Serbia nell’Ue, veto del ministro croato

Il guardasigilli Miljenic: «Prima Belgrado punisca i criminali di Ovcari». Pacificazione difficile. Causa aperta all’Aja
Il quartier generale della Commissione europea, a Bruxelles
Il quartier generale della Commissione europea, a Bruxelles

La cancelliera tedesca Angela Merkel li vuole tutti nell’Unione europea, Bruxelles traccia nuovi corridoi energetici per diminuire la dipendenza dal gas del neozarista Vladimir Putin, ma loro, gli attori principali di questa svolta geopolitica, ossia gli Stati nati dalle ceneri della Jugoslavia che fu di Tito, a parole gridano di gioia per poi tornare subito dopo a litigare.

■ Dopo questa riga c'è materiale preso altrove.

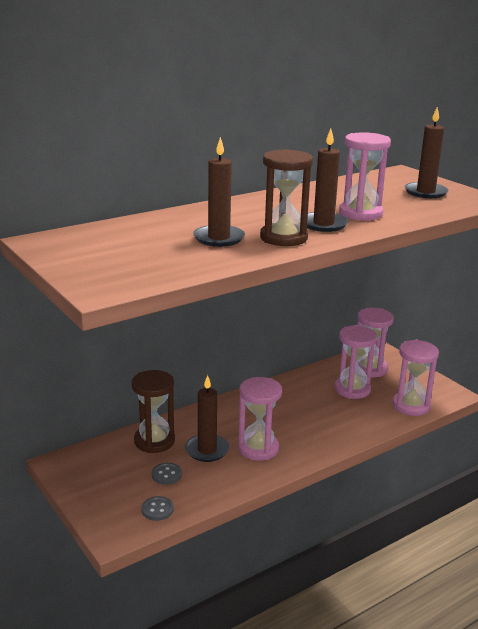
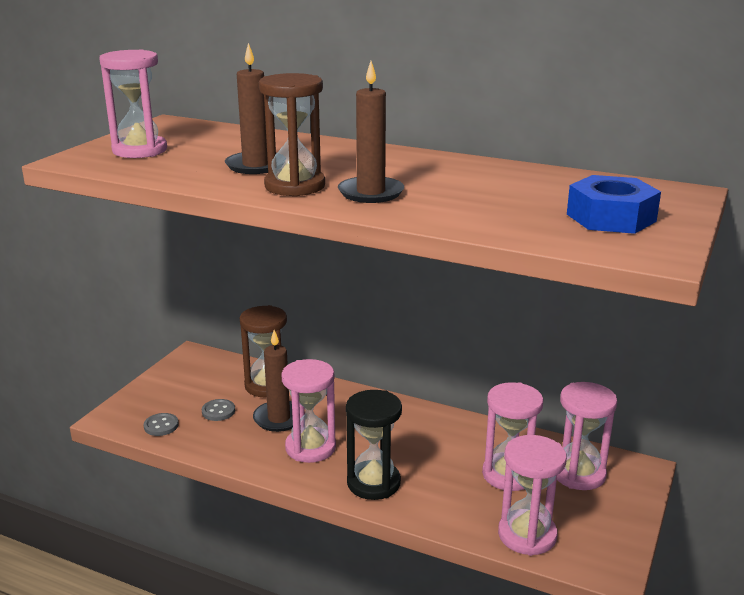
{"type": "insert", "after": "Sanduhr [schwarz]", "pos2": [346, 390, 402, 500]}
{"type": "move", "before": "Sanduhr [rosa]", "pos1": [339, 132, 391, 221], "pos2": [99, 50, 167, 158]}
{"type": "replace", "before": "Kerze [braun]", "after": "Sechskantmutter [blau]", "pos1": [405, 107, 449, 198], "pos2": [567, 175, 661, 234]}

Perché il nazionalismo, in termini di voti, paga sempre, sia esso di destra o di sinistra, purché tuteli il sacro cuore della Patria. E così se giovedì a Berlino tutti si sono stretti le mani dopo aver sentito l’ecumenico messaggio della Merkel, subito dopo sono iniziate le solite, pericolosissime baruffe. Ad accendere la miccia stavolta è il ministro della Giustizia croato, Orsat Miljenic il quale in un’intervista al Vecernji List alla domanda circa l’appoggio di Zagabria all’adesione della Serbia all’Unione europea ha risposto: «Non possiamo appoggiare l’ingresso della Serbia nell’Unione europea se questa prima non processerà gli autori del genocidio di Ovcari». Ovcari è una delle pagine più buie del conflitto croato-serbo (1991-1995). In questa località che si trova nelle vicinanze di Vukovar, la città martire per antonomasia della Croazia, i serbi nel 1991 trucidarono 264 feriti croati che erano ricoverati proprio nell’ospedale di Vukovar. Ma Miljeni„ non si è fermato qui. «Se noi (si riferisce ai croati ndr.) abbiamo processato i nostri generali non dobbiamo assolutamente permettere che una nazione, che è stata l’aggressore (si rfierisce alla Serbia ndr.) liquidi la questione processando solamente i piccoli pesci dell’esercito». La frittata è fatta. Con buona pace del presidente della Repubblica di Croazia, Ivo Josipovic che riferendosi alla Serbia parla di «coabitazione sicura, stabile e prospera» e si augura che «presto possiamo tutti stare dalla stessa parte del confine europeo e seduti attorno alla stessa tavola comunitaria». E con buona pace del Sabor (il Parlamento croato) che in una dichiarazione sostiene che «la Croazia non provocherà il suo vicino e non gli porrà ostacoli nel processo di adesione all’Ue».

Ma di ostacoli ce ne sono eccome. Primo su tutti quello della definizione del confine lungo il Danubio (tutti finirà in un arbitrato internazionale dicono gli analisti) e poi per la non trascurabile denuncia reciproca di genocidio che giace al Tribunale internazionale dell’Aja. Ma anche l’opposizione dell’Hdz ci mette del suo. Il leader accadizetiano Tomislav Karamarko sempre sulle colonne del Vecernji List ha affermato, questa volta guardando a Sarajevo, che fino a quando i croati in Bosnia-Erzegovina non avranno uguali diritti dei bosgnacchi e dei serbi, Sarajevo non deve iniziare i colloqui per l’adesione all’Ue». I Balcani sono sempre i Balcani.